The actors and programmers, who had between five hundred (a janitor) and ten thousand (the lead programmer) stock options each, were cashed out at twenty-one dollars a share, which left them even more amazed than they were delighted, and they were delighted.

Every year or so after the murder, state investigators checked with public DNA databases for any DNA that correlated with the killer’s. Nothing turned up, which led investigators to believe that the killer didn’t care about his ancestry, and perhaps was at the end of his particular genetic line.

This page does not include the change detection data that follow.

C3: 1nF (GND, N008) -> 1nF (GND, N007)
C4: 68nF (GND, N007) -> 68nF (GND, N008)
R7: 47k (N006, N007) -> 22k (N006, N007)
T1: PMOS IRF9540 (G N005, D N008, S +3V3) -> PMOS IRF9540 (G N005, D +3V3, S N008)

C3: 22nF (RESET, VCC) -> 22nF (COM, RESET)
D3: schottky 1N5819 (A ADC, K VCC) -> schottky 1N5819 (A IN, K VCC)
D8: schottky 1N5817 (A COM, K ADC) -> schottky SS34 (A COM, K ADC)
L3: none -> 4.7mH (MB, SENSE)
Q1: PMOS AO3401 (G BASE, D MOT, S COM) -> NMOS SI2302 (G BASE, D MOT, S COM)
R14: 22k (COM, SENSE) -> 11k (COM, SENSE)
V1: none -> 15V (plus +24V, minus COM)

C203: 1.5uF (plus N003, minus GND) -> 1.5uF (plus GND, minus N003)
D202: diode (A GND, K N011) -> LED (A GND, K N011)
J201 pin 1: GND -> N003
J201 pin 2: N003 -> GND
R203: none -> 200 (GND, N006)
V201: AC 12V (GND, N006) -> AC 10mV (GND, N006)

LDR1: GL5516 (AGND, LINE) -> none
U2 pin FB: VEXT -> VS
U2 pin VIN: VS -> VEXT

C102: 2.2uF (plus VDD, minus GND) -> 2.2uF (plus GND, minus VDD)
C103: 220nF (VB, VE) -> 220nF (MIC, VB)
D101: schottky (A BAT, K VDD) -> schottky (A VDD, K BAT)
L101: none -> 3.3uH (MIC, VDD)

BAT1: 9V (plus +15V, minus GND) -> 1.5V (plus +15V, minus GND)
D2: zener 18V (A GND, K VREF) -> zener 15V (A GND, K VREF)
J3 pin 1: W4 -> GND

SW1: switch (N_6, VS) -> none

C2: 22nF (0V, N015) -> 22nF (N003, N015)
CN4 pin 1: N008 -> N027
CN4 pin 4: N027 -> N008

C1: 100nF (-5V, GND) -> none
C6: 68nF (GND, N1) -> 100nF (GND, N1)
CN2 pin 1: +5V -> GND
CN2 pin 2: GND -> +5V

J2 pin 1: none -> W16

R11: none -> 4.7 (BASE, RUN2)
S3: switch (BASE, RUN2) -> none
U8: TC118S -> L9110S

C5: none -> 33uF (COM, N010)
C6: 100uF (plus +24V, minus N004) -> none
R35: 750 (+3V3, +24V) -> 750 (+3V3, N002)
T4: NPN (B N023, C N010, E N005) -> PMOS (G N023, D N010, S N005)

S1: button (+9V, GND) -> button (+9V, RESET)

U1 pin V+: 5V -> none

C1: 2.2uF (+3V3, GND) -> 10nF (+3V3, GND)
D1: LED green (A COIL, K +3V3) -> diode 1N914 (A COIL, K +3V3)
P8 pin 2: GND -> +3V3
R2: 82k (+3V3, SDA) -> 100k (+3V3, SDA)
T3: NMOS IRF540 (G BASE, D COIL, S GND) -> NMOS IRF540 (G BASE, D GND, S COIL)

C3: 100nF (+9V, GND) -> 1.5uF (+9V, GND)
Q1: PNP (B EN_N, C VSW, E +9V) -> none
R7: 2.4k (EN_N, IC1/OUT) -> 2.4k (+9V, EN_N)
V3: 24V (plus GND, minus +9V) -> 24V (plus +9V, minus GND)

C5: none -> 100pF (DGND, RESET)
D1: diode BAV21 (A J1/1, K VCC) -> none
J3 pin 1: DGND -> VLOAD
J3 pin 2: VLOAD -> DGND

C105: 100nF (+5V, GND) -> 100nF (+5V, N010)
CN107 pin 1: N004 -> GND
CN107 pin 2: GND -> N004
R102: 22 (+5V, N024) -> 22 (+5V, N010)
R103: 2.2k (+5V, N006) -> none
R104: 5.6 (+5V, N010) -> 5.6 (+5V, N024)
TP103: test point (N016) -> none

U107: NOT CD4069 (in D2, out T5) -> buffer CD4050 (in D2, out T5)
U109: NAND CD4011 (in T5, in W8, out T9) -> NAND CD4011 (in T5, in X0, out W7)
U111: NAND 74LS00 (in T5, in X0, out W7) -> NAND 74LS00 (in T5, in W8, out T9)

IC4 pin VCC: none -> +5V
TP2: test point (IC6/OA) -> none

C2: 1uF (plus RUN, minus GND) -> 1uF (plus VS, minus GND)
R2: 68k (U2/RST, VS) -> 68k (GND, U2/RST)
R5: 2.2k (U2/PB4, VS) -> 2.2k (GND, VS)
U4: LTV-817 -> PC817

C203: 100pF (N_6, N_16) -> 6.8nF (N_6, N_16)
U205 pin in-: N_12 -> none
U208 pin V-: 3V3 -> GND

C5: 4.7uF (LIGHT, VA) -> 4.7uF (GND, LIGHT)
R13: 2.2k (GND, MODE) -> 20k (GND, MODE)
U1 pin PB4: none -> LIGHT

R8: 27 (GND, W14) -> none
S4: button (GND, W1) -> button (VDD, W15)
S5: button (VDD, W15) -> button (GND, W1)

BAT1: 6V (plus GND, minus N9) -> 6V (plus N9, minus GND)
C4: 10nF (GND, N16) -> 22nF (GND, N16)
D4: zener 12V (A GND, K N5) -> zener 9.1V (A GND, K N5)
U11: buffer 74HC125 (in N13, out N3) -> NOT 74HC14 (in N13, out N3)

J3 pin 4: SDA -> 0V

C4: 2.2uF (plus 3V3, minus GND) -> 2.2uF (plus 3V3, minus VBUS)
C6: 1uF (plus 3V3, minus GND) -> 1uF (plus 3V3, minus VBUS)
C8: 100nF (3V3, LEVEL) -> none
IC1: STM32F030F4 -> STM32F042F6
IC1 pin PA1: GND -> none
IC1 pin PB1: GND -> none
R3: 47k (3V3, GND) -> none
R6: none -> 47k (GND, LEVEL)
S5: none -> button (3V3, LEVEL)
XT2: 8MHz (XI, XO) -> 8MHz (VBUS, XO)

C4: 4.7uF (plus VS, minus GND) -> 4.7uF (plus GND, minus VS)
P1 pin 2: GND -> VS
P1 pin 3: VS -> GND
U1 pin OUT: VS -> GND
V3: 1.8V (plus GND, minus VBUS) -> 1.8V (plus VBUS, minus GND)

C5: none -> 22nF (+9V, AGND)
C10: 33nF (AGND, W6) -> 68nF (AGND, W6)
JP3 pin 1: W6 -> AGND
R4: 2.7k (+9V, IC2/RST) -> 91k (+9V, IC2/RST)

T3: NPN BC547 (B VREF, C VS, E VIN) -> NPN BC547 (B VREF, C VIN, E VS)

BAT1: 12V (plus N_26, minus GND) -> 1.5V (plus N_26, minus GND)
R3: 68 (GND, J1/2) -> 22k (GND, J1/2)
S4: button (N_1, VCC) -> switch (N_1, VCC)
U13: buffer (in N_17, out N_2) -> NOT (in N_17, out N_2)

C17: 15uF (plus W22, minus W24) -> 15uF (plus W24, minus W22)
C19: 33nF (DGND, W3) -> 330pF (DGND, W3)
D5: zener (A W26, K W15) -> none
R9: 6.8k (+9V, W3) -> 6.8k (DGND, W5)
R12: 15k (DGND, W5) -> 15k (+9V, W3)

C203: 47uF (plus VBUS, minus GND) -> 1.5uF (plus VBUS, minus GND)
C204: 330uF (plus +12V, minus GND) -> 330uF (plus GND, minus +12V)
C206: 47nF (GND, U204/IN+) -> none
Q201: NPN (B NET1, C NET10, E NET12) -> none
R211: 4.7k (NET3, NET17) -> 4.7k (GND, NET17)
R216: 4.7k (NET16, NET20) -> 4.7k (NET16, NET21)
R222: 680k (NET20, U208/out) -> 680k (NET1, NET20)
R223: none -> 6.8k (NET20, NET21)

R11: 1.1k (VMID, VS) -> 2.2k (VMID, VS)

The BCA investigators also suffered through extended face-to-face contact with Lara Grandfelt, the twin, whom they unofficially classified as one of the biggest pains in the ass that they’d ever encountered.

The twin was smart, tough, and eventually affluent enough to hire private investigators and lawyers. She delivered a monthly telephone harangue to whichever investigator was unlucky enough to answer the phone, questioning whether it was stupidity, incompetence, or simple laziness that kept the BCA from finding the killer.

One investigator, often the butt of her accusations, admitted during lunch at the Parrot Café that he hated her. And then, after all of that, after all the shouting, after all accusations of incompetence, cupidity, cover-ups, and possible corruption, twenty-one full years after the murder…Lara Grandfelt threw gasoline on the case and set it on fire.